Vede il secolo che abbiamo alle spalle, ma nel quale siamo ancora pienamente
immersi, come il terreno di scontro di una battaglia “in nome del reale”, che ha
lasciato sul campo spettri e sogni. Per rimuovere i primi occorre allora una nuova
interpretazione dei secondi.
Dopo Heidegger
Al di là della sua figura
e, persino, del suo pensiero il “caso Heidegger” è emblematico per capire
l’attuale vocazione politica della filosofia. Gli elementi del “caso”
sono noti: Heidegger, da molti considerato un pensatore imprescindibile, è da
altrettanti accusato di simpatie verso il nazismo. La questione non è tanto
quella dei pericoli della “militanza” per chi filosofa, ma è apertamente
quella del ….. rapporto,
della tensione, fra filosofia e politica …..
Emerge - proprio nel momento in cui la filosofia esce dall’auto-esilio di cui
si è detto e diviene punto di riferimento diffuso - una domanda cruciale: il fascino del
filosofo che seduce non rischia di trasformarsi, grazie ad una sua possibile disponibilità,
in un seduttore sedotto dal potere sino ad immaginare di “guidare la guida”? …… Su questo dilemma si sono confrontati tutti i
maggiori filosofi della seconda metà del Novecento, in un dibattito che ha
coinvolto, in un cammino a ritroso, pensatori come Nietzsche
(1844-1900), Hegel (1770-1831), Fichte
(1762-1814), Rousseau (1712-1778),
arrivando sino agli stessi Platone e Socrate. Progressivamente si è però affermato
un giudizio equilibrato: il singolo filosofo può anche sbagliare nelle singole
scelte, ma nulla può impedire che la filosofia non dia consistente seguito alla
sua vocazione politica in un secolo che chiama il pensiero filosofico ad
intervenire su problematiche e scelte dirimenti per tutta l’umanità.
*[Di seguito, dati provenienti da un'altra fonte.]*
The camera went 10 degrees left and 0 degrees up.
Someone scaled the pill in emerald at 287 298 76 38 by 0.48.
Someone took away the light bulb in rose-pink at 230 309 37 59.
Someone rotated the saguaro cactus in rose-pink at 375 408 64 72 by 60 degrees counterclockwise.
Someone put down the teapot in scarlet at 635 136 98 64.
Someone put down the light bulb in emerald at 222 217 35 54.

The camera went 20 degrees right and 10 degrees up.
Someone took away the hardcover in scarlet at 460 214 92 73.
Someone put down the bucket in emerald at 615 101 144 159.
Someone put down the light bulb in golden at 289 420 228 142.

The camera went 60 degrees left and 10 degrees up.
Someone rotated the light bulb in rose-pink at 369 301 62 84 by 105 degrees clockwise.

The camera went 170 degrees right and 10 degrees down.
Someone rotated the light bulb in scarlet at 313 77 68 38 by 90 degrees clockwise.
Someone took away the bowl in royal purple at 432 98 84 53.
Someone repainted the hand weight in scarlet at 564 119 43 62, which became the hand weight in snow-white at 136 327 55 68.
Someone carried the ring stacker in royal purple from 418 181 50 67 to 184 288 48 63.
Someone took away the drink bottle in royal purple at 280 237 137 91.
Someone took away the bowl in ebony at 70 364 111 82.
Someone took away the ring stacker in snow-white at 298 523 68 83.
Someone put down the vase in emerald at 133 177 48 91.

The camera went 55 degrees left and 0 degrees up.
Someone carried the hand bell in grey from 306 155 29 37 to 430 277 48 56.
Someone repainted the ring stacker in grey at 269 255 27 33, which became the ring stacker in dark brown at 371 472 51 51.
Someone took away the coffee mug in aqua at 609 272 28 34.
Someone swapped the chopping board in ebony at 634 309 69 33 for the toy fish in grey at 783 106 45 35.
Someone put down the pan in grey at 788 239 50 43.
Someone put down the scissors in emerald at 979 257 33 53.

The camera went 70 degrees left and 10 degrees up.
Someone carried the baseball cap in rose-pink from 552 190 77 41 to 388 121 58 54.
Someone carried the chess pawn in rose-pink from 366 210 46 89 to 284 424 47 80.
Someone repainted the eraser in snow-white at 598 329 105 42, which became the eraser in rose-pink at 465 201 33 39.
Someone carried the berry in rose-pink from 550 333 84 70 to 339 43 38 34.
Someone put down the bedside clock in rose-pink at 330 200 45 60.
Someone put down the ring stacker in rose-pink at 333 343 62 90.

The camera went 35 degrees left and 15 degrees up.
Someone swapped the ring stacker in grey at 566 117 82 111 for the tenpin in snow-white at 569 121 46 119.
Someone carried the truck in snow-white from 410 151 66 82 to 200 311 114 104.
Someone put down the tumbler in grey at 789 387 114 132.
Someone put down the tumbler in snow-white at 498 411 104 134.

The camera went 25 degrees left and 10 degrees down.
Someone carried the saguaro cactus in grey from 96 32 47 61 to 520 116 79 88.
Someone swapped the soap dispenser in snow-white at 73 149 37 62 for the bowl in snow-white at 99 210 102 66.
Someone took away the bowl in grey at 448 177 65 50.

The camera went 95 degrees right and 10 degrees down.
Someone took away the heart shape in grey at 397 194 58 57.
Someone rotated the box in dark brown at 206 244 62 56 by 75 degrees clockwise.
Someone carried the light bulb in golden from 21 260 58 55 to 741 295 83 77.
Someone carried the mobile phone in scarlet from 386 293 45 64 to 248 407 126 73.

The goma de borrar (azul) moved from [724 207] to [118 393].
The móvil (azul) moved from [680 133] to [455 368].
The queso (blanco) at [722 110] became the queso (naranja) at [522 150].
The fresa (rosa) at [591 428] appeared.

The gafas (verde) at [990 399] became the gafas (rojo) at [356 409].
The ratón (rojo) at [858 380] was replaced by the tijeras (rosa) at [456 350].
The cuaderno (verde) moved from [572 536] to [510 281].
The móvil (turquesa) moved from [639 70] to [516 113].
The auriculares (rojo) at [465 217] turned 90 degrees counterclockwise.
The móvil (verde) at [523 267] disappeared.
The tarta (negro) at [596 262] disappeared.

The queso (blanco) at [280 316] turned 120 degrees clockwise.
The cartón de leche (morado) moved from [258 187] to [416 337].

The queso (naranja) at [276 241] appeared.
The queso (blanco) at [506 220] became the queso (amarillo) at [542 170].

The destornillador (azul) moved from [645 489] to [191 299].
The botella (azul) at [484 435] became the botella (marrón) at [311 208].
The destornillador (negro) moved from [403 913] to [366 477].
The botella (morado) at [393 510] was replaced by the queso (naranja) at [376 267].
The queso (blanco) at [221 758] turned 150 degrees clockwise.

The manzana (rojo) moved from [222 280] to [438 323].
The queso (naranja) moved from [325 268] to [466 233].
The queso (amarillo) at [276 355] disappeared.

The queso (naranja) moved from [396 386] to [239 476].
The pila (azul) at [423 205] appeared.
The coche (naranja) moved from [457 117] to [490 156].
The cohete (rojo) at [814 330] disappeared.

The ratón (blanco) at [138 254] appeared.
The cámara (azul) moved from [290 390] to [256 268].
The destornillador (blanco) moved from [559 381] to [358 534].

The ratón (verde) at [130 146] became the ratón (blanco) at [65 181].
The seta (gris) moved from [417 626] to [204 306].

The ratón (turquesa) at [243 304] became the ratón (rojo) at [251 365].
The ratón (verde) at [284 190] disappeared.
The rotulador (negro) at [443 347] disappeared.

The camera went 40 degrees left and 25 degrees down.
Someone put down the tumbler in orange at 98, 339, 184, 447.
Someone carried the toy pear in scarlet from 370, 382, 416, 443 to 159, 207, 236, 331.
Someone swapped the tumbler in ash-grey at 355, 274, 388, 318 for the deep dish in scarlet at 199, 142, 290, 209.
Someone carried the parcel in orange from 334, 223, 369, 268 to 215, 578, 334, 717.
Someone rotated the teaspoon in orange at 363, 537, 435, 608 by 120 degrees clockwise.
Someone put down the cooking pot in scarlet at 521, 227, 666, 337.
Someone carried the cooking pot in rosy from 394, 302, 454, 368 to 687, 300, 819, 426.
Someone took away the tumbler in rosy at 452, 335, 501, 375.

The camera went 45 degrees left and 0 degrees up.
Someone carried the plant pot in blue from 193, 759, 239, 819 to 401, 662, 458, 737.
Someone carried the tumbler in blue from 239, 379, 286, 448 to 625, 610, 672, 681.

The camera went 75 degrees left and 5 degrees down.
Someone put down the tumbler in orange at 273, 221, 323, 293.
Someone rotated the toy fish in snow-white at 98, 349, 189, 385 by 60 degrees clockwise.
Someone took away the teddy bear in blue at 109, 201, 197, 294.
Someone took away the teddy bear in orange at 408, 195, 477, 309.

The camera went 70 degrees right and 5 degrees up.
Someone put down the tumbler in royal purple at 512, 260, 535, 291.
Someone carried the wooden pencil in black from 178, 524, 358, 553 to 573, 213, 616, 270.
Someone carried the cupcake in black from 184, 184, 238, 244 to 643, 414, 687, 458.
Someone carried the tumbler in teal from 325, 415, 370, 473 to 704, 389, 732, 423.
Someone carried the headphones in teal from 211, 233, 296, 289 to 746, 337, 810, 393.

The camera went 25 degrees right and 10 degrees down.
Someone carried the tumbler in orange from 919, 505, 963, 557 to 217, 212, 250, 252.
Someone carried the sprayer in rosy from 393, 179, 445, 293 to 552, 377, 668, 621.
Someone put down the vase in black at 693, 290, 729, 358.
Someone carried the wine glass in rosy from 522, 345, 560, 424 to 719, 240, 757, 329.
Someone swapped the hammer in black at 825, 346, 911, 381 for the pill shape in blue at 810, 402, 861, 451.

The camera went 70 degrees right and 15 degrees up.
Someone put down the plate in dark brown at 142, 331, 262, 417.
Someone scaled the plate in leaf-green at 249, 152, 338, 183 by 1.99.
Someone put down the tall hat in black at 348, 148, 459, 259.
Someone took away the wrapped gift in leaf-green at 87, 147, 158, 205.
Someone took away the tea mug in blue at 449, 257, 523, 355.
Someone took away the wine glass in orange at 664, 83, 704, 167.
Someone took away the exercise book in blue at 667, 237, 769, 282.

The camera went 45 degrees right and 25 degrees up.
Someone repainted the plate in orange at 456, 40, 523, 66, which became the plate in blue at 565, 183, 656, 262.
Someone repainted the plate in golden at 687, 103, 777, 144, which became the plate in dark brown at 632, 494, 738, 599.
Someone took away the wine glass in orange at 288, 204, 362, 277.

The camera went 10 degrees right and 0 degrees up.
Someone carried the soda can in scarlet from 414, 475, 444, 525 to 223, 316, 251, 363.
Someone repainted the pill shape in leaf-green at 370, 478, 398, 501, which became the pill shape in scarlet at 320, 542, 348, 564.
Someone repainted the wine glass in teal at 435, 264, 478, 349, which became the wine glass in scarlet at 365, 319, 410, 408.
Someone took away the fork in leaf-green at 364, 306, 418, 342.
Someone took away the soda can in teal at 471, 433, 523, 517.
Il suo controverso rapporto con il nazismo, mai del tutto chiarito, non deve
allora impedire di cogliere che proprio Heidegger ha definitivamente demolito
l’immagine del filosofo adagiato in un conformismo apolitico. Semmai gli va
riconosciuto di aver spostato su un nuovo, più impegnativo, piano la vocazione
politica della filosofia: proprio la sua critica alla tecnica lo porta a far
coincidere l’attuale pòlis con l’intero pianeta ….la pòlis planetarizzata è l’orizzonte,
l’enigma da sciogliere ….. Dopo
Heidegger la filosofia è chiamata a dispiegare la sua vocazione politica
guardando all’intero pianeta.
Contro negoziatori e filosofi normativi
Non tutta la
filosofia del secondo Novecento, tornata comunque a guardare alla pòlis, lo fa
ispirata dai tre snodi alla base della sua vocazione politica: atopia, utopia,
anarchia. E’ ad esempio lontanissima dalla necessaria radicalità la filosofia di
stampo normativo, il cui maggior esponente è stato sicuramente John Rawls (1921-2002, filosofo
statunitense).
In ambito accademico si è caratterizzata per un recupero della filosofia morale
kantiana, che sul piano più politico si è tradotto in una visione di …… democratizzazione
della democrazia …… basata sulla riaffermazione di valori morali, di
norme (da qui il nome “normativa”) etiche. Prive però
della inderogabile radicalità critica che le condizioni reali stanno da tempo
imponendo. Una filosofia quindi, prima ancora che normativa, “normale”,
che rinuncia apertamente ad ogni aperta contrapposizione per guardare ad una
costante mediazione. Una sorta di filosofia “neutrale”, di fatto “ancilla”
dello status quo politico ed economico, che punta ad una sorta di ruolo di “negoziatore”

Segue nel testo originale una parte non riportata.